Everyone but Fred Armisen gives her that ‘How the fuck would I have Questlove’s phone number?’ look. You know that look. You probably give that look a hundred times a day without even thinking about it. We all do. But not Fred Armisen. Fred Armisen actually has Questlove’s phone number. Fred Armisen, as I will learn over the course of the coming weeks, has EVERYONE’s number. He shoots her a look that is half sheepish, half inquisitive and then asks her the question he already knows the answer to: “Yeah, do you want it?”
“Uh, yeah,” says Beyonce’s drummer (real name: Kimberly Thompson), who is, just to be clear, also The G8 Band’s drummer. “He just Instagrammed me and told me to call him.” Fred pulls out his iPhone and texts her the Roots’ drummers digits and..the elite circle of show biz connectivity remains unbroken and, as it must, the show goes on.

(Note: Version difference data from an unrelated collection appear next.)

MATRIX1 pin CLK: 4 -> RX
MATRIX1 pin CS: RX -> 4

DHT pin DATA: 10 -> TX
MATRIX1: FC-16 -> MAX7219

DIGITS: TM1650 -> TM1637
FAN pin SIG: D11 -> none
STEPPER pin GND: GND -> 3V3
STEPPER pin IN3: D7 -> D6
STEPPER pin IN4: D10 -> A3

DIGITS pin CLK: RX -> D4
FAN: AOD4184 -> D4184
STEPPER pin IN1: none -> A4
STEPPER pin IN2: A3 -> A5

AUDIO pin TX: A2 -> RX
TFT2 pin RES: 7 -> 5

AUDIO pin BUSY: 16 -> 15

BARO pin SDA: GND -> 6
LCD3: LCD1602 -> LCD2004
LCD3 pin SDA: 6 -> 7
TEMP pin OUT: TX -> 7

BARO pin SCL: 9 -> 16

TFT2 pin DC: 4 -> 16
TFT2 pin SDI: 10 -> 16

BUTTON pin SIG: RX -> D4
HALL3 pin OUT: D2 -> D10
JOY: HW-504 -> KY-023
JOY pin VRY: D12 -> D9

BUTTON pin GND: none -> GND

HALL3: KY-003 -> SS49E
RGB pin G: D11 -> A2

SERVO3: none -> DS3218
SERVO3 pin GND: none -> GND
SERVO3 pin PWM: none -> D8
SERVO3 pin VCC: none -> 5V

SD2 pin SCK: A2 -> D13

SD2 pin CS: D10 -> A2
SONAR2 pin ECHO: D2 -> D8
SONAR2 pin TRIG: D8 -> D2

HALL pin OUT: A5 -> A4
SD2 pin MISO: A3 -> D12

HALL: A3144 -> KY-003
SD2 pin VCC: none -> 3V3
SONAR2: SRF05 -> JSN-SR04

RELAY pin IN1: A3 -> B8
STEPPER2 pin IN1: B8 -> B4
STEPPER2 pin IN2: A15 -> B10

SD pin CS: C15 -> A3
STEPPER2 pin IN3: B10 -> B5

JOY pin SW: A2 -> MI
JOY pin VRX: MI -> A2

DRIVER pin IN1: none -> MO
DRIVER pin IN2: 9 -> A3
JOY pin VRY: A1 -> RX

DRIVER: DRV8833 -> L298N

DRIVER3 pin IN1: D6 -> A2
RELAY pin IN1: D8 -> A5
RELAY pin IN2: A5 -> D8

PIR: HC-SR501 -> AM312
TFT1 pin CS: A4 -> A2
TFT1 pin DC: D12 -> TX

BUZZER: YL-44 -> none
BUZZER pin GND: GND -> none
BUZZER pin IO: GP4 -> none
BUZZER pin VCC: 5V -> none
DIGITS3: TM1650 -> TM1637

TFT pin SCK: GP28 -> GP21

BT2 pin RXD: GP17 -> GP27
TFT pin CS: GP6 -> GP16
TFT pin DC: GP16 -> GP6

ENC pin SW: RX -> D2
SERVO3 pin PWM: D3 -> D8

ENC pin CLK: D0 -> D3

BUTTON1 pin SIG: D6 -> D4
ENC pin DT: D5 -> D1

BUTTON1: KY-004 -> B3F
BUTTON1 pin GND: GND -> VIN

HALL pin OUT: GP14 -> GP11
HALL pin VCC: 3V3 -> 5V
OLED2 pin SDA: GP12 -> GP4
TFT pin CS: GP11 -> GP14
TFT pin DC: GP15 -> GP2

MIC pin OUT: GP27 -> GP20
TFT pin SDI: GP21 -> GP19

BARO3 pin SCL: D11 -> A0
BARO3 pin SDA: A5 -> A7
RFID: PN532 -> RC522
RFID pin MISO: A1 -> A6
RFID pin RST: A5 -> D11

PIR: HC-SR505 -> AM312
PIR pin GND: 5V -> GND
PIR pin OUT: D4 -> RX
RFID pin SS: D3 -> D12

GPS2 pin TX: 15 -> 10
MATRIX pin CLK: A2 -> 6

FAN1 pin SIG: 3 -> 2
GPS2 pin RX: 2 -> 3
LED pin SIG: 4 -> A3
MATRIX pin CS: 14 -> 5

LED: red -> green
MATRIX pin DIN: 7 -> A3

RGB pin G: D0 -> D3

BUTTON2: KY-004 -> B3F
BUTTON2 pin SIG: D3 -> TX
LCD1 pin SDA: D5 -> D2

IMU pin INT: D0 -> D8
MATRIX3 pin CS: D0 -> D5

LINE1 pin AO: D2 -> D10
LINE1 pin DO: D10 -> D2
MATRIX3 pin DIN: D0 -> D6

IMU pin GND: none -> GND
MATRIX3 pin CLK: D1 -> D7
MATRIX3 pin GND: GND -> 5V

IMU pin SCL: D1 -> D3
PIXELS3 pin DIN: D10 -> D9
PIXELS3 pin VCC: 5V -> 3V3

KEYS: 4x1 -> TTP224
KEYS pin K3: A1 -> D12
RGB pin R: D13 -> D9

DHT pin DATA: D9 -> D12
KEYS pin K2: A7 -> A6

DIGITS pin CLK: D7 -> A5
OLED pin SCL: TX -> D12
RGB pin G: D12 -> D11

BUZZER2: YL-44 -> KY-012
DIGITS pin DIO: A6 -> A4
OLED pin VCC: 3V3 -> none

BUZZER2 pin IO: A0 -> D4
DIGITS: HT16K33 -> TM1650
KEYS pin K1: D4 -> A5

When we get to 30 Rock, the band rides the elevator up to the 8th floor, disembarks at Studio 8G, and after an hour in hair, make-up and wardrobe, takes up their positions on the bandstand of the set of Late Night With Seth Meyers. By now it’s 5 PM on the first Thursday of April and dress rehearsal for tonight’s taping has just gotten under way. They work through the songs that will score the arrival and departure of tonight’s sundry guests: a clear-eyed Bob Costas who will, upon his departure, walk over to Fred and do that prayer-handed Buddhist bow that signifies respect and due deference in show biz; a delightfully dastardly Steve Coogan, who will roll a disturbingly funny clip from the Alan Partridge film he has come to plug in which, long story short, he winds up naked with his junk tucked between his legs like Buffalo Bill in Silence Of The Lambs; and the exotic animal wrangling Kratt Brothers who have come bearing a Burmese python, a kangaroo and a lemur, all of which will slither, jump, strangle, crawl and possibly defecate all over Seth, as is the tradition established a long time ago in a basic cable galaxy far, far away by Johnny Carson, the Obi-Wan Kenobi of American Talk Shows. When rehearsal wraps, the studio audience is ushered to their seats and after the standard off-camera warm-up/pep talk from a stand-up comedian, the taping of the 27th episode of the first, but hopefully not last, season of Late Night With Seth Meyers begins.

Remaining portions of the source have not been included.